Presenting iconic American paintings, photographs, works on paper, and sculptures created between 1850 and 1900, Curator Gordon Wilkins kicked off the “Currents/Crosscurrents” exhibition at the Addison Virtual Gallery Talk on January 27, 2021. The chronological three-part exhibition series features artists such as Thomas, Eakins, Winslow Homer, and James McNeill Whistler.
The exhibition took a 100-year journey into American art history. Although Wilkins began by introducing previously dominant and familiar narratives, the focus of the presentation was to underline less-known and marginalized artworks and artists and inspire the audience to reflect upon America’s historical silencing.
“It’s looking at those communities in this show and the people who are going against the grain, against the current, who were making things that represent a very singular vision that was not part of the dominant culture of their time, but they were working because they had their own convictions and their own vision,” said Wilkins.
In his presentation, Wilkins highlighted the relationship between art and its time and historical context. He expressed that it is currently a dynamic time in the field of art history, as the revaluations of our art is closely relevant to the larger national reckoning about the identity of our country.
“It’s important to show people that American art history is not fixed… People sometimes think about art as separate from life, or it can exist almost outside of reality or of everyday life, but to show that art is really a reflection of its time, even the most abstract work in some ways is reflective of its time, and is definitely responding to its time,” said Wilkins.

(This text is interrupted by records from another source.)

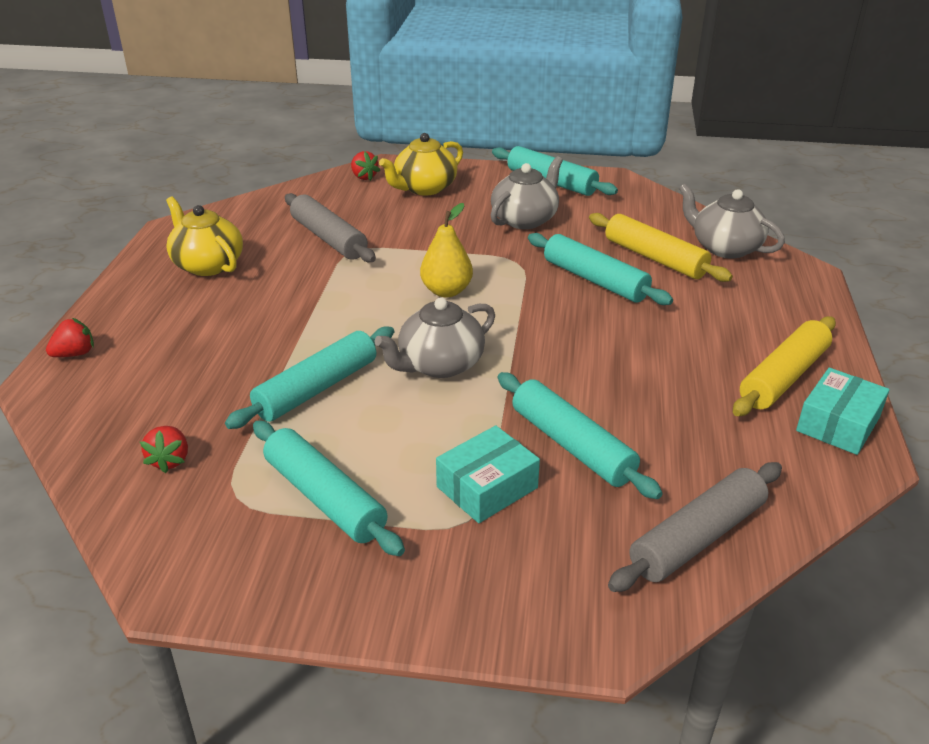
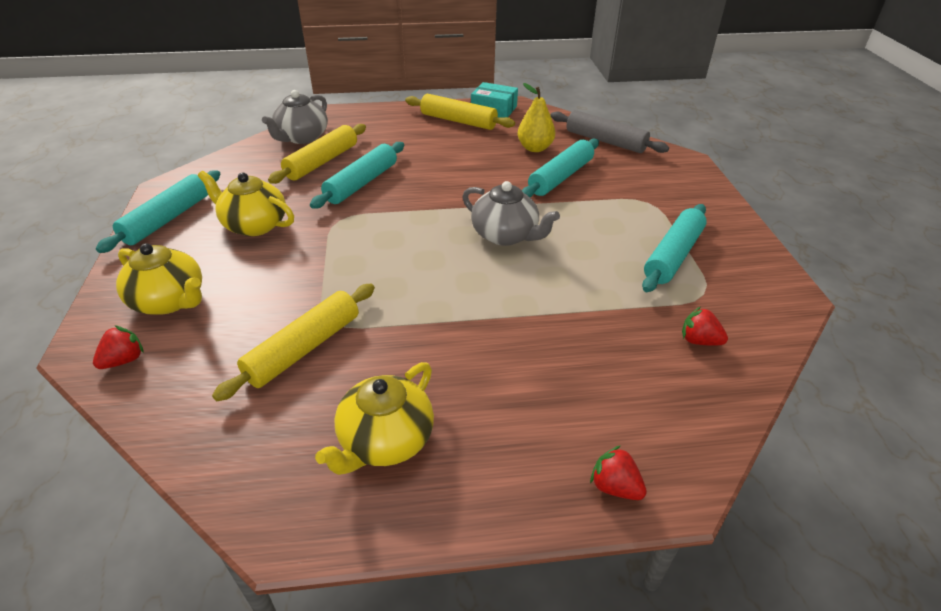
camera: 105 degrees left, 5 degrees up
(170, 460) = (699, 341): red strawberry -> red strawberry turned 135 degrees counterclockwise
(317, 388) = (568, 288): turquoise rolling pin -> none
(328, 238) = (304, 349): grey rolling pin -> yellow rolling pin
(446, 291) = (398, 249): yellow pear -> yellow pear (535, 148)
(487, 487) = (616, 199): turquoise box -> none
(525, 219) = (254, 225): grey teapot -> yellow teapot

Taking advantage of the virtual format on Zoom, Wilkins focused this exhibition on creating connections between individual artworks by visually putting them together on presentation slides, as opposed to a traditional American art history lecture.
“I like the idea that with a Powerpoint…[,] you can really stop to consider without distraction these two or three images together to really look and think about why are these things close to each other? How does proximity influence your perception of something else?” said Wilkins.
Moving forward, Wilkins emphasized Addison’s room for improvement in representing female-identifying artists and artists of color. He opposed the notion of tokenism, and aimed to recognize and celebrate more artists of minority for the artwork themselves.
“Something that I’m aware of is that you don’t want to appear reactionary or make it seem as though you’re just adding works by artists of colour or women artists to assuage people or to get the attention off of your collection deficits, but that’s something we’ve always been aware of, and want to make sure we’re respecting the individual artist,” said Wilkins.